Acceleration is a measure of how quickly something speeds up or slows down. It involves a change in velocity over time. To calculate acceleration, we use the formula \( a = \frac{d}{t^2} \), where \( d \) is distance and \( t \) is time.

• Distance is measured in meters \( (\text{m}) \).
• Time is measured in seconds \( (\text{s}) \).

Therefore, the unit of acceleration is meters per second squared, expressed as \( \text{m/s}^2 \). This tells us how much the speed changes every second.

Force describes the push or pull on an object, affecting its motion. It is calculated using the formula \( F = m \cdot a \), where:

• \( m \) is mass in kilograms \( (\text{kg}) \).
• \( a \) is acceleration in meters per second squared \( (\text{m/s}^2) \).

The resulting unit for force is \( \text{kg} \cdot \text{m/s}^2 \), known as a newton \( (\text{N}) \). One newton is the amount of force required to accelerate a one-kilogram mass by one meter per second squared.

Work refers to the energy transferred when a force moves an object over a distance. The equation for work is \( W = F \cdot d \), where:

• \( F \) is force in newtons \( (\text{N}) \).
• \( d \) is distance in meters \( (\text{m}) \).

The derived unit for work is the newton-meter, or joule \( (\text{J}) \). This unit indicates how much energy is used to move an object.

Pressure is the amount of force applied per unit area. It is defined by the formula \( P = \frac{F}{A} \), where:

• \( F \) is force in newtons \( (\text{N}) \).
• \( A \) is area in square meters \( (\text{m}^2) \).

The resulting unit of pressure is newtons per square meter, known as a pascal \( (\text{Pa}) \). This tells us how force is spread over an area.

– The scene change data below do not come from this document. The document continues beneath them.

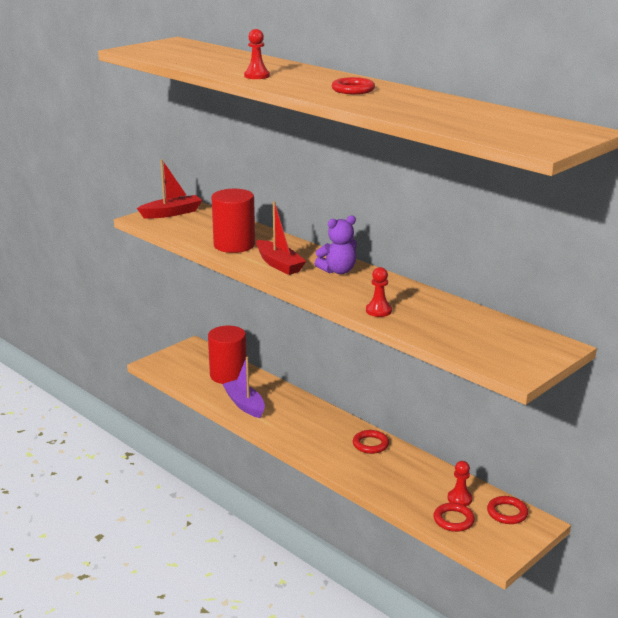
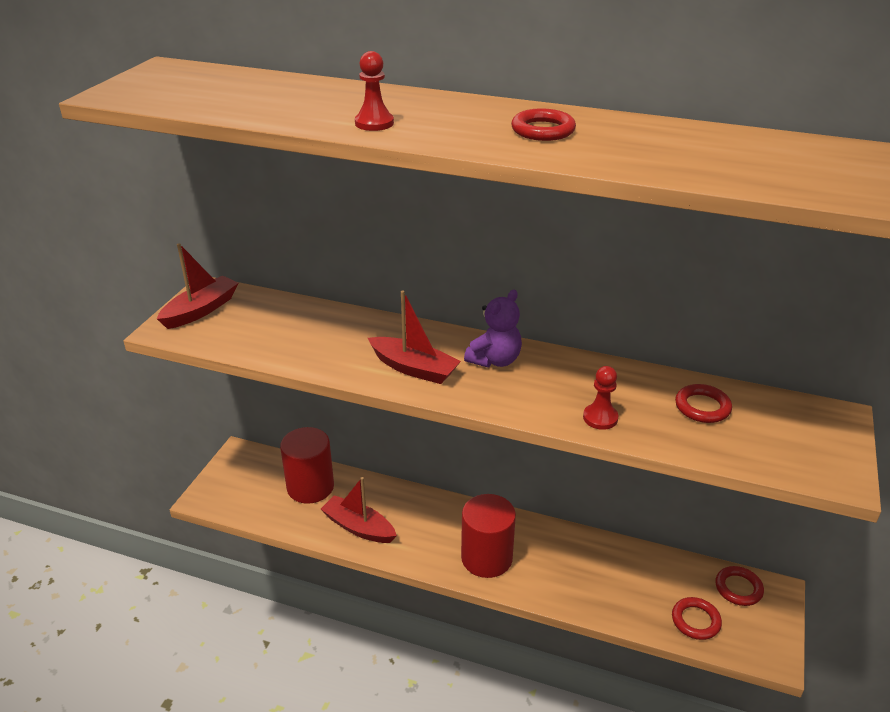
camera: 25 degrees left, 10 degrees up
(234, 245) = (329, 348): red cylinder -> red cylinder (486, 558)
(245, 404) = (358, 527): purple boat -> red boat
(370, 444) = (538, 539): red ring -> red ring (702, 407)
(459, 499) = (680, 586): red pawn -> none

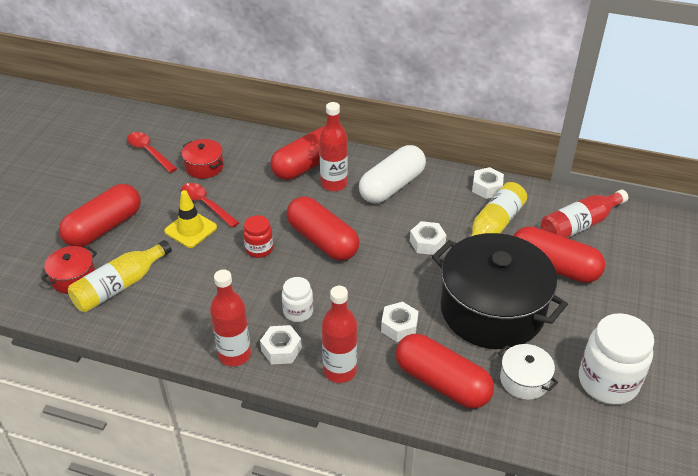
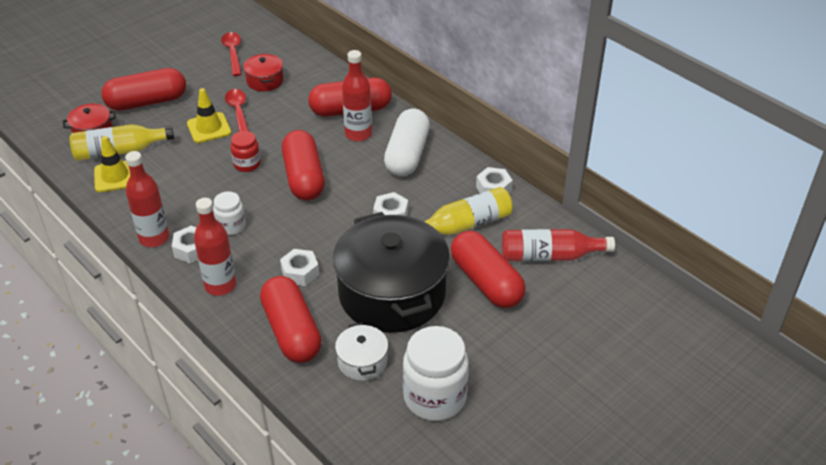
camera: 30 degrees right, 0 degrees up
(138, 312) = (115, 176): none -> yellow traffic cone
(392, 186) = (407, 155): white capsule -> white capsule turned 60 degrees counterclockwise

Power measures how quickly work is done or energy is transferred. It is calculated using \( P = \frac{W}{t} \), which breaks down as follows:

• \( W \) is work in joules \( (\text{J}) \).
• \( t \) is time in seconds \( (\text{s}) \).

The power unit is joules per second, more commonly known as watts \( (\text{W}) \). A watt represents one joule of work done in one second.

Velocity describes the speed of an object in a particular direction. It is expressed by \( v = \frac{d}{t} \), where:

• \( d \) represents distance in meters \( (\text{m}) \).
• \( t \) is time in seconds \( (\text{s}) \).

The unit for velocity is meters per second \( (\text{m/s}) \). This indicates both how fast and in which direction an object is moving.

Energy is the capacity to do work. It is determined with \( E = m \cdot v^2 \), involving:

• \( m \) as mass in kilograms \( (\text{kg}) \).
• \( v \) as velocity in meters per second \( (\text{m/s}) \).

Squaring velocity means multiplying it by itself, \( (\text{m/s})^2 \). The derived SI unit for energy is the joule \( (\text{J}) \), indicating the ability of an object to perform work.